In Aven Colony, robots will not only construct new buildings and walkways and farms and mining facilities, they’ll also act as law enforcement. Human scientists will spend the time to research local plant-life to figure out if it can be turned into some form of bread, drink, or nutrient-based item. Where, being able to sustain life is the starting point, and freedom of choice, lifestyle, and entertainment in the form of VR centres soon become priorities for maintaining or retaining any semblance of a real society. Aven Colony’s foundation is solid, and from a science-fiction standpoint presents one of the most interesting strategy/sim premises in a while.
In terms of mechanics and comparisons to other sims you might draw parallels between Aven Colony and stuff like Tropico, Anno, or Cities: Skylines. That it manages to surprise and feel like its own thing whilst drawing from a few decades of city sims to build its systems upon, helps elevate the overall experience. Also, the focus on objective driven scenarios that begin on more hospitable planets before moving onto the harsher stuff is great too. With elements of narrative popping up often enough to instil the notion that you’re in charge of building a real colony on an alien world.
Winter is Coming…
Perhaps one of the more interesting features of Aven Colony is the dynamic time mechanics that progress through different seasons.
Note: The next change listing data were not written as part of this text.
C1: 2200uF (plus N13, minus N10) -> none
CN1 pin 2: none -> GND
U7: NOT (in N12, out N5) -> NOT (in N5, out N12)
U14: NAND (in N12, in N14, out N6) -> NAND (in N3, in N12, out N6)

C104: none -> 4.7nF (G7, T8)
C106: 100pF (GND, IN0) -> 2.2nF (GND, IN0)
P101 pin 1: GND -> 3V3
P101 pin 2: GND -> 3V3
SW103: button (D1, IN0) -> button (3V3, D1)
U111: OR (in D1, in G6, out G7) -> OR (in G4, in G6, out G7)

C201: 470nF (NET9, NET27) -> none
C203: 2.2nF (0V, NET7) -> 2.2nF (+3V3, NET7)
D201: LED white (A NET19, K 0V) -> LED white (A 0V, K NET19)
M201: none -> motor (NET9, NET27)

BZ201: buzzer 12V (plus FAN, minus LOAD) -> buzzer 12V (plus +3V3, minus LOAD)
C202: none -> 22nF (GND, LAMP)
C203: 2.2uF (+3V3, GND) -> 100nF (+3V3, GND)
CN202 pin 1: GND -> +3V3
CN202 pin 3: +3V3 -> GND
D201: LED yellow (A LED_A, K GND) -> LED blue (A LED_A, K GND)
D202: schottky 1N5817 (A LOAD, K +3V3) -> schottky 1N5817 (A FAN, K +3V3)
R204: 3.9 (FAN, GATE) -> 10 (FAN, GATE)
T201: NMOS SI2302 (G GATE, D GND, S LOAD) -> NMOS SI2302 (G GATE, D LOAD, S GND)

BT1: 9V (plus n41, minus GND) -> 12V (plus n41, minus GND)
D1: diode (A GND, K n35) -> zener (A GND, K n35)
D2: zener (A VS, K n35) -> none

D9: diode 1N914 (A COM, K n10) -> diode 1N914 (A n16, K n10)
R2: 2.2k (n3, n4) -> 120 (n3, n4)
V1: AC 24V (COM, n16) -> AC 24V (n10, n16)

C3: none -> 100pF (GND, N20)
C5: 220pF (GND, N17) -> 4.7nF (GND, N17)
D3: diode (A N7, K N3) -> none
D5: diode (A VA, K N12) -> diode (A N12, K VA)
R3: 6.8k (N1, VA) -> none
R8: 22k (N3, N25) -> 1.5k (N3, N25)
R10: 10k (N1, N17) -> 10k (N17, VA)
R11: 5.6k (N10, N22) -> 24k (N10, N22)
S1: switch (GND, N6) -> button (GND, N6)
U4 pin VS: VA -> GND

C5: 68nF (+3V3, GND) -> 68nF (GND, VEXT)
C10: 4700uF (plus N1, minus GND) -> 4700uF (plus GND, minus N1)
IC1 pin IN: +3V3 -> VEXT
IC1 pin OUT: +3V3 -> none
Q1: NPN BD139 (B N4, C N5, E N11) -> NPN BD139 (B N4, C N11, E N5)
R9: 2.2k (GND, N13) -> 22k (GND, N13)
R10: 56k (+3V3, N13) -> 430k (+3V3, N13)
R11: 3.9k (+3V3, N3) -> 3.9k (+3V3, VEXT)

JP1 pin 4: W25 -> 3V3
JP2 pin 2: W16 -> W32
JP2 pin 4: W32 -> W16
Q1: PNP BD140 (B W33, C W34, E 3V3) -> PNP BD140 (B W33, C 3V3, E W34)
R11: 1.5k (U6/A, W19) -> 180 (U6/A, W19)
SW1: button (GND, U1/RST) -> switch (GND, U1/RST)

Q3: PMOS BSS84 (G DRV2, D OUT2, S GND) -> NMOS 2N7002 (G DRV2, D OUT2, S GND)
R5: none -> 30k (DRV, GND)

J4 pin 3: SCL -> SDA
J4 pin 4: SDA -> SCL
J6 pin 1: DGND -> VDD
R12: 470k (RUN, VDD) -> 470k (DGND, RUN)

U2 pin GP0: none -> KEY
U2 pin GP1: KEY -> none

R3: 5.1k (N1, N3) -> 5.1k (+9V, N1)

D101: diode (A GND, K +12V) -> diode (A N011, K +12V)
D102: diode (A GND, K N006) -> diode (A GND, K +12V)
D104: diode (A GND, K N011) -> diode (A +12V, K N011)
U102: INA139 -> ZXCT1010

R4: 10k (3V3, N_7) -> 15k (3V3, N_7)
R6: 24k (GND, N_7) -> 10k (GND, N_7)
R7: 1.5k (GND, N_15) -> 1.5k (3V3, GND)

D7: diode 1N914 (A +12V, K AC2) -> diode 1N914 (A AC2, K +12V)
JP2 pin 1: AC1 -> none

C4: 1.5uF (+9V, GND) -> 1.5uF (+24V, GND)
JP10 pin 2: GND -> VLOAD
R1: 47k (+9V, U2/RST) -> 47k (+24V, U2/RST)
Farms won’t grow any crops during winter, and greenhouses will only be able to produce stuff like broccoli, corn, wheat, and weird purple alien flowers at half capacity. This means there’s the element of survival that feels more than just building silos and warehouses to store all those excess numbers – you’ll need to ensure that you have enough food and water to see you through the winter. The same goes for power, especially if you lean in the direction of solar. So, building batteries to store excess power for later use is the sort of thinking that can save you from a truly harsh winter. And a few space credits – or, nanites.
This leads to being able to implement different policies from food rationing to forced labour, right down to changing a buildings priority level to ensure that it has the right number of workers to run at full capacity. Add in weather that ranges from peaceful to wild, you can also rely on power-hungry canons to fend off debris one minute to using a large lightning tower to capture energy during an electrical storm the next.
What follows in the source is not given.